Archibald Standish Hartrick  (7 August 1864 – 1 February 1950) was a Scottish painter known for the quality of his lithographic work. His works covered urban scenes, landscapes and figure painting and he was a founder member of the Senefelder Club.

Life and work

Hartrick was born in Bangalore, the son of an officer in the British Army. The family moved to Scotland when Hartrick was two years old. His father died shortly afterwards and in due course his mother married Charles Blatherwick, a doctor and keen amateur watercolourist who had been involved in the establishment of the Royal Scottish Society of Painters in Watercolour. After attending Fettes College, Hartrick studied medicine at Edinburgh University before studying art at the Slade School of Art in London and then at both the Academie Julian and the Atelier Cormon in Paris. Hartrick spent the summer of 1886 at Pont-Aven with Paul Gauguin. In Paris he had become friends with Vincent van Gogh and Toulouse-Lautrec and exhibited a work at the Paris Salon in 1887. Hartrick drew and painted Gauguin, van Gogh and Toulouse-Lautrec during his time in France.

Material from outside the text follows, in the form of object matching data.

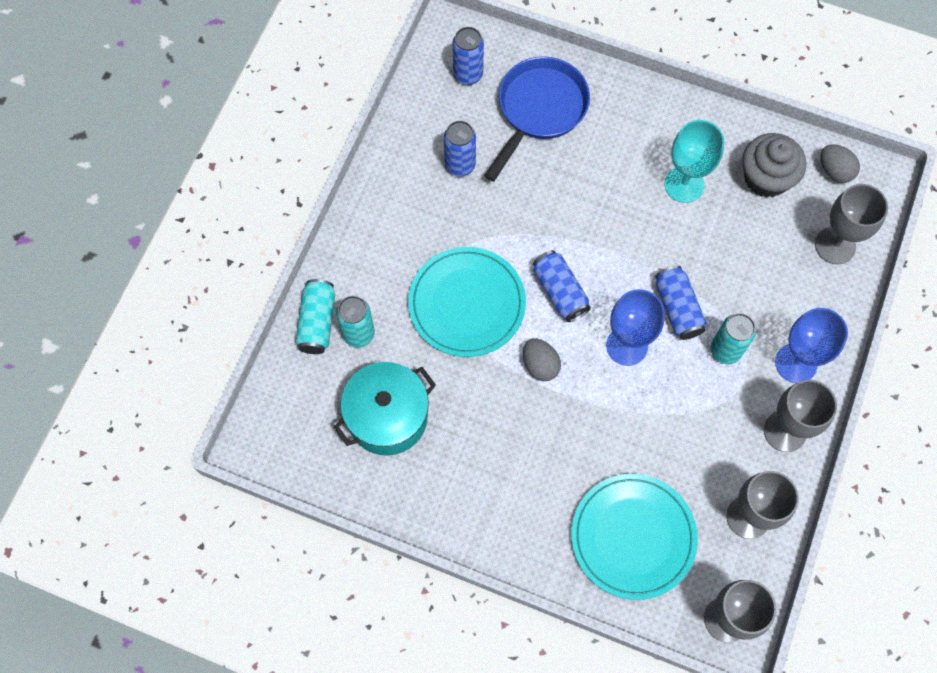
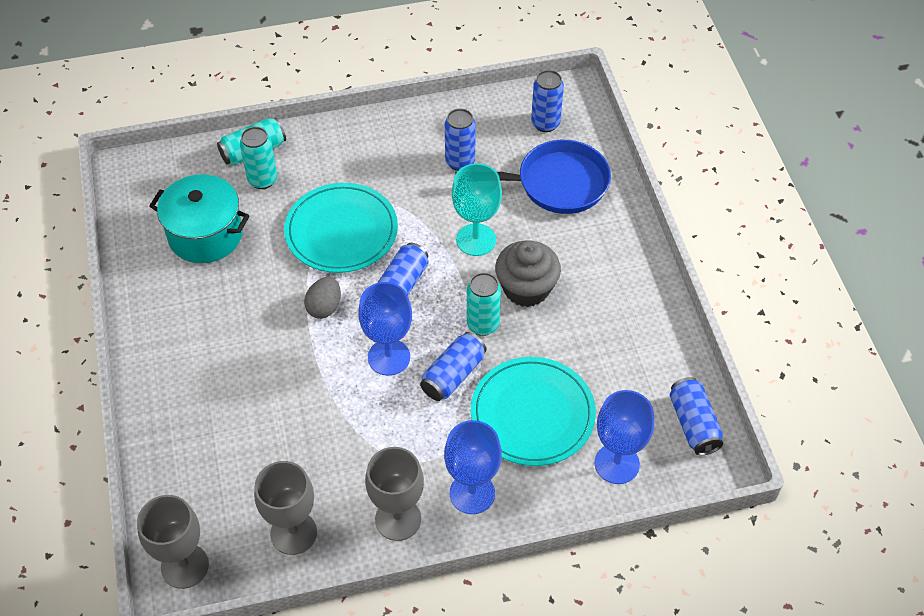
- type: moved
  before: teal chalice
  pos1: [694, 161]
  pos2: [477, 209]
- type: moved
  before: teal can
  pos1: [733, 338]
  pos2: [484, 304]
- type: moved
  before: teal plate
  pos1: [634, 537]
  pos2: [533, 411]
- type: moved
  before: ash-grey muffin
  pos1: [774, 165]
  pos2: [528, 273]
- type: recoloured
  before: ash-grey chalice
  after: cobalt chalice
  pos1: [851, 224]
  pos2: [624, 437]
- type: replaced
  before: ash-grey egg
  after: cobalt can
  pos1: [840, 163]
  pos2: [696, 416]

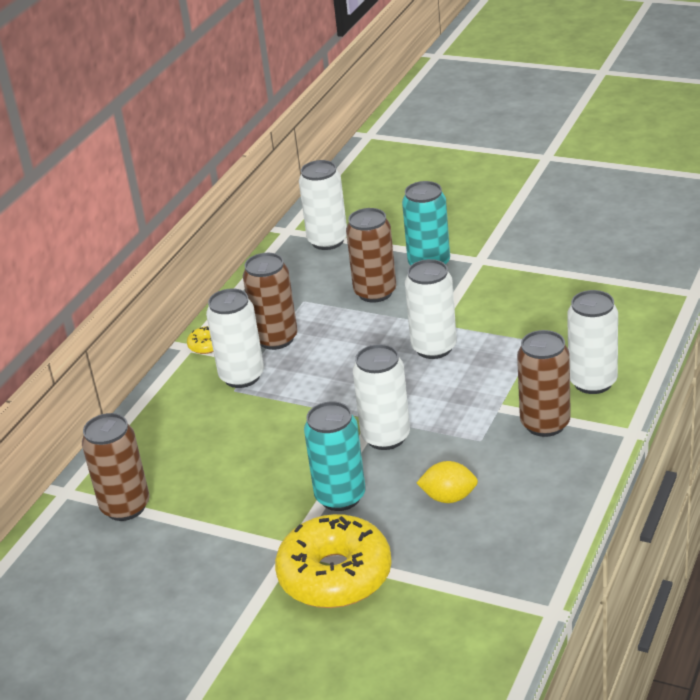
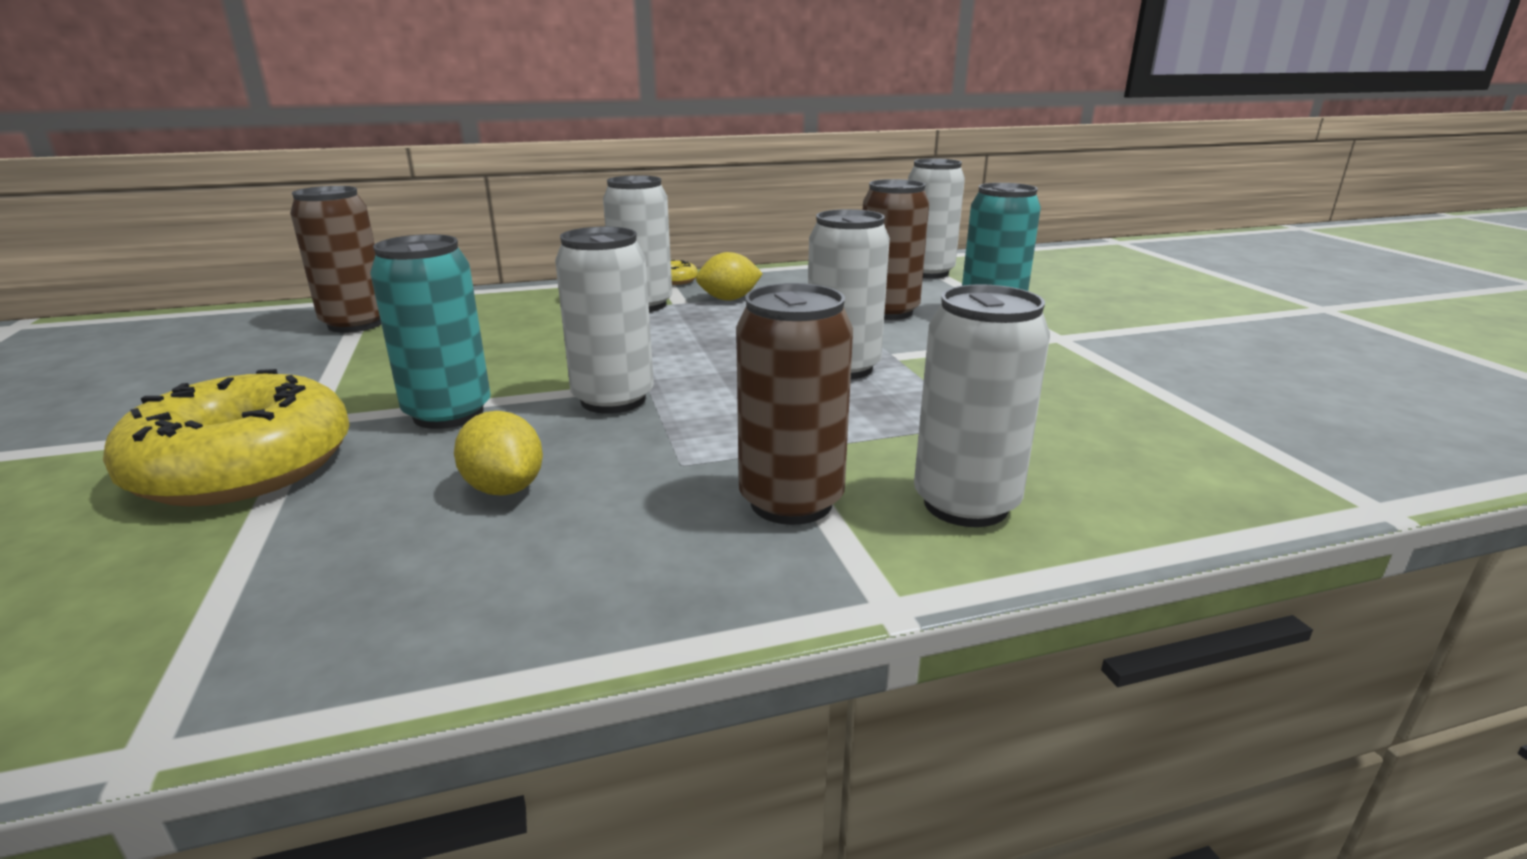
- type: replaced
  before: russet can
  after: yellow citrus fruit
  pos1: [270, 301]
  pos2: [729, 276]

Hartrick returned to Scotland and for a while settled in Glasgow, where he came to know the Glasgow Boys, before he moved to London. There he began work as a book illustrator and as an illustrator with The Graphic in 1890, then with the Pall Mall Magazine in 1893. Hartrick became a prolific magazine artist and also provided illustrations for the magazine Black and White, for the Daily Chronicle, The Ludgate Monthly and Pall Mall Budget.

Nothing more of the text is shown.